Project description:Introduction: Thymic Stromal Lymphopoietin (TSLP) is a primarily epithelial-derived cytokine that drives type 2 allergic immune responses. Early life viral respiratory infections elicit high TSLP production, which leads to the development of type 2 inflammation and airway hyperreactivity. The goal of this study was to examine in vivo and in vitro the human airway epithelial responses leading to high TSLP production during viral respiratory infections in early infancy. Methods: A total of 129 infants (<1m – 24m, median age 10m) with severe viral respiratory infections were enrolled for in vivo (n=113), and in vitro studies (n=16). Infants were classified as “high TSLP” or “low TSLP” for values above or below the 50th percentile. High vs. low TSLP groups were compared in terms of type I-III IFN responses and production of chemokines promoting antiviral (CXCL10), neutrophilic (CXCL1, CXCL5, CXCL8), and type 2 responses (CCL11, CCL17, CCL22). Human infant airway epithelial cell (AEC) cultures were used to define the transcriptomic (RNAseq) profile leading to high vs. low TSLP responses in vitro. Results: Infants in the high TSLP group had greater in vivo type III IFN airway production (median type III IFN in high TSLP 183.2 pg/ml vs. 63.4 pg/ml in low TSLP group, p= 0.007) and increased in vitro type I-III IFN AEC responses after stimulation with a viral mimic (poly I:C). Our RNAseq data showed that infants in the high TSLP group had significant baseline upregulation of IFN signature genes (e.g., IFIT2, IFI6, MX1) and pro-inflammatory chemokine genes prior to viral mimic stimulation.

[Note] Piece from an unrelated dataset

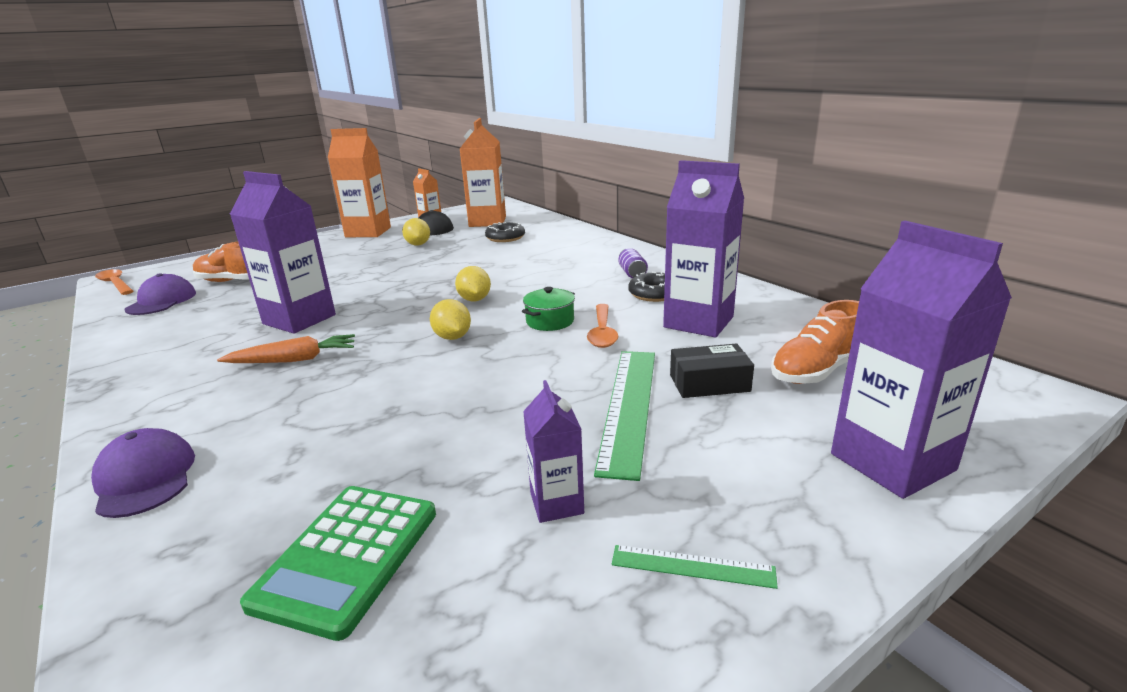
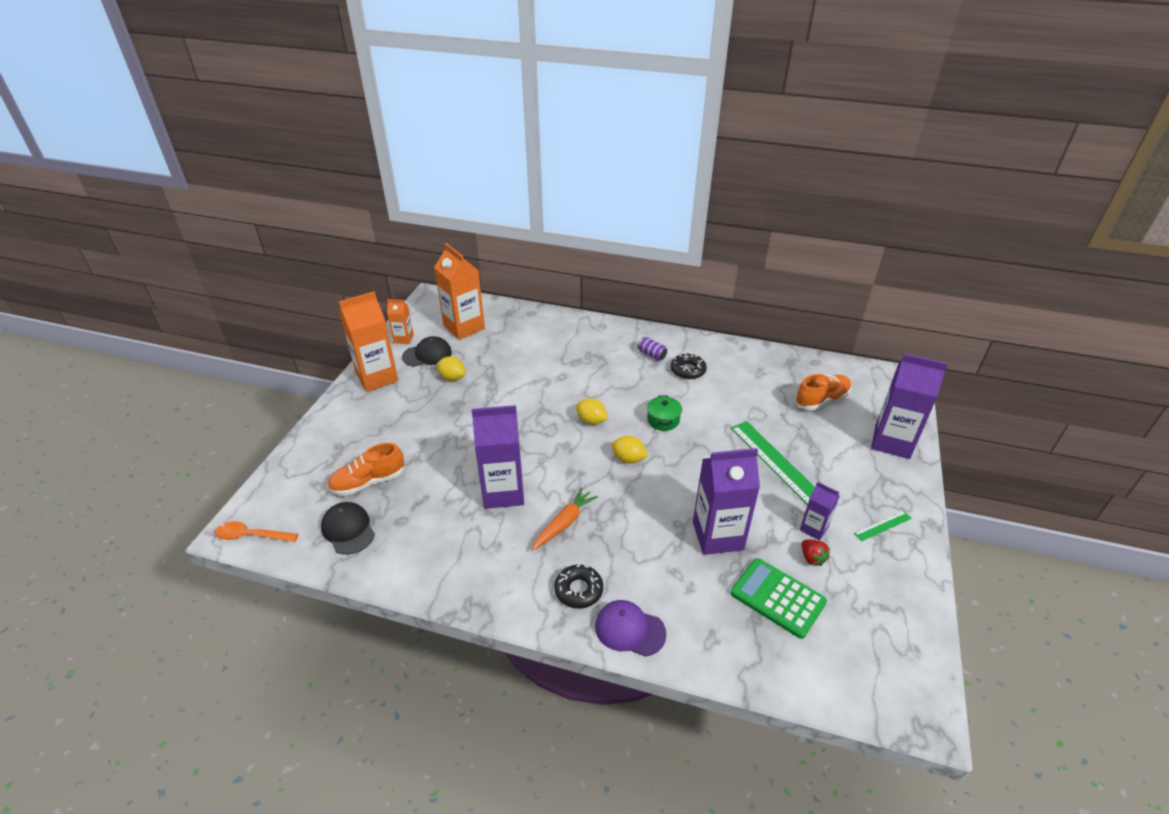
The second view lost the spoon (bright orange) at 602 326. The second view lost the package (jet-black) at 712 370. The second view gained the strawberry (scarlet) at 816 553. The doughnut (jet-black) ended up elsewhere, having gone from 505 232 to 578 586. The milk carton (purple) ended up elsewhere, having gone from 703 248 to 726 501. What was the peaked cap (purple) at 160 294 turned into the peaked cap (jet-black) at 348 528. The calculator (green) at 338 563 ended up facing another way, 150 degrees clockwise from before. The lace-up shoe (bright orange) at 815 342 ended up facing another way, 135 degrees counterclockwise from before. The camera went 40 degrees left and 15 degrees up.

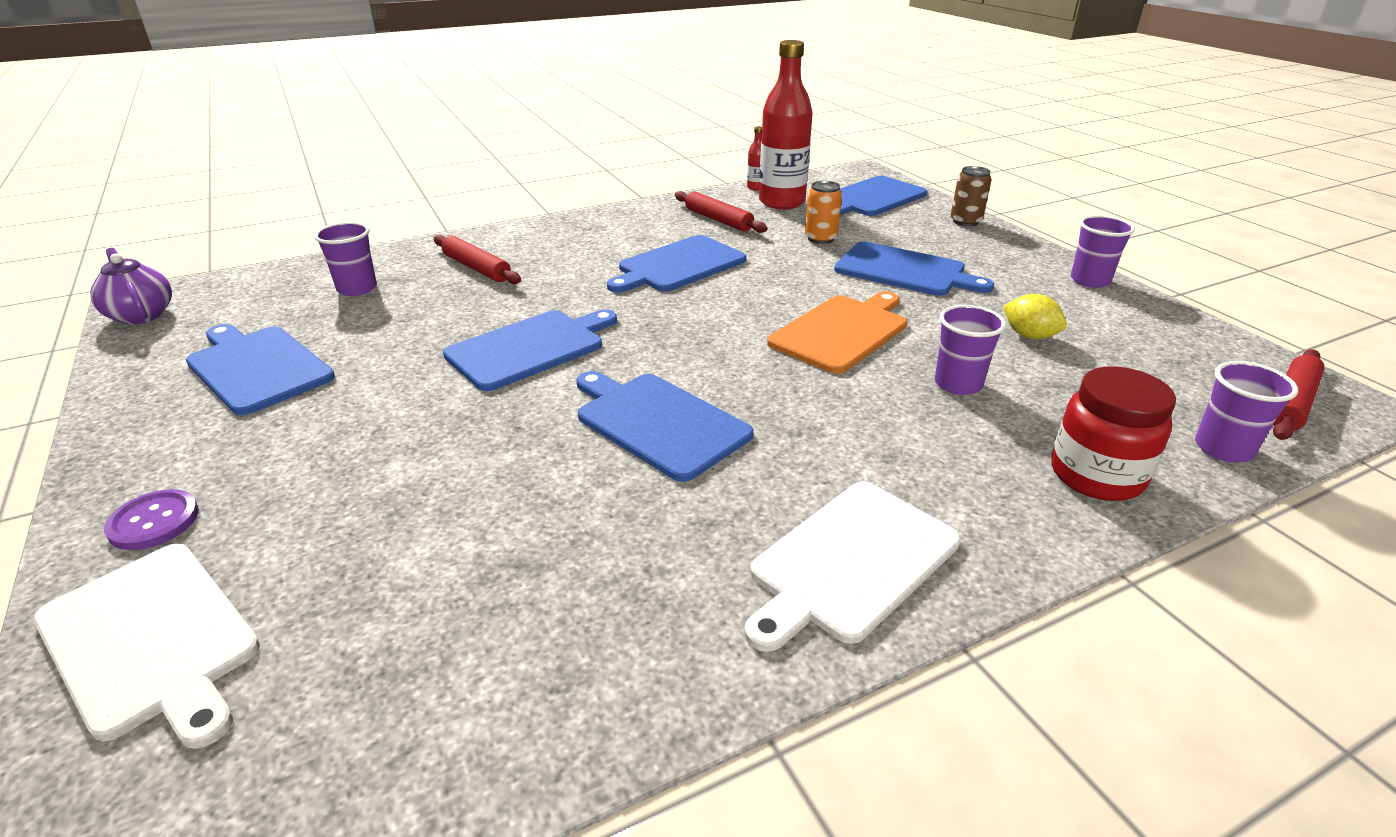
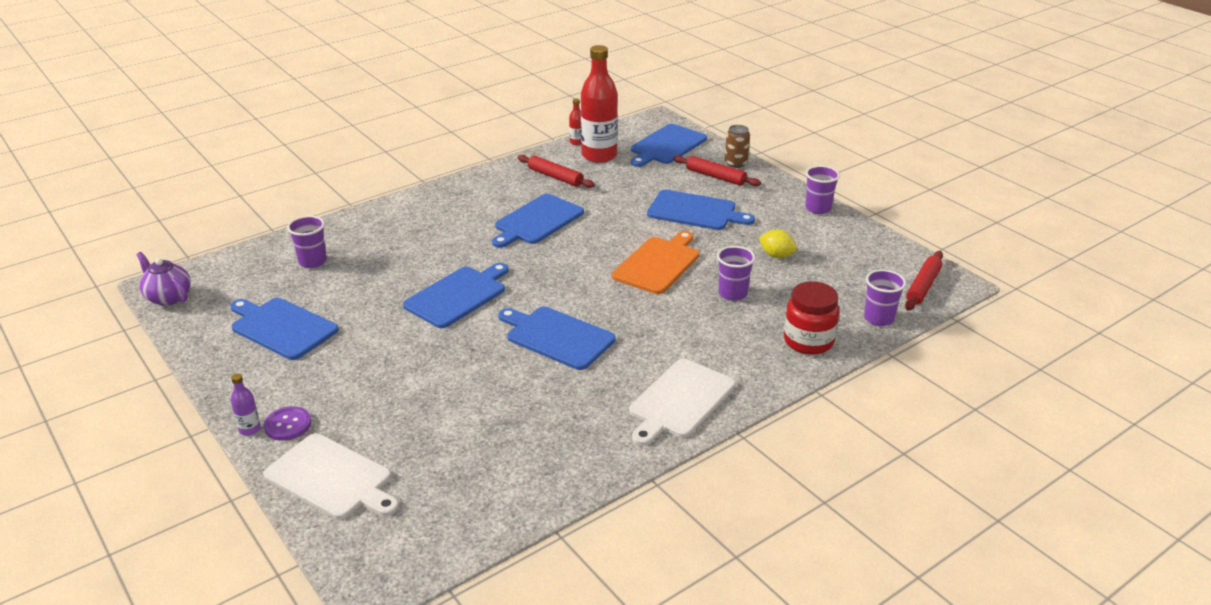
The second view lost the can (bright orange) at 823 212. The second view gained the flask (purple) at 246 404. The rolling pin (scarlet) ended up elsewhere, having gone from 477 259 to 717 170. The camera went 10 degrees left and 0 degrees up.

Infants in the high TSLP group also showed a baseline AEC pro-inflammatory state characterized by increased production of all the chemokines assayed (e.g., CXCL10, CXCL8) in the absence of viral stimuli. Conclusion: High TSLP responses in the human infant airways are associated with pre-activated airway epithelial IFN antiviral immunity and increased baseline AEC production of pro-inflammatory chemokines. These findings present a new paradigm underlying the high production of TSLP in the human infant airway epithelium and shed light on the pathogenesis of viral respiratory illnesses during early infancy and beyond childhood.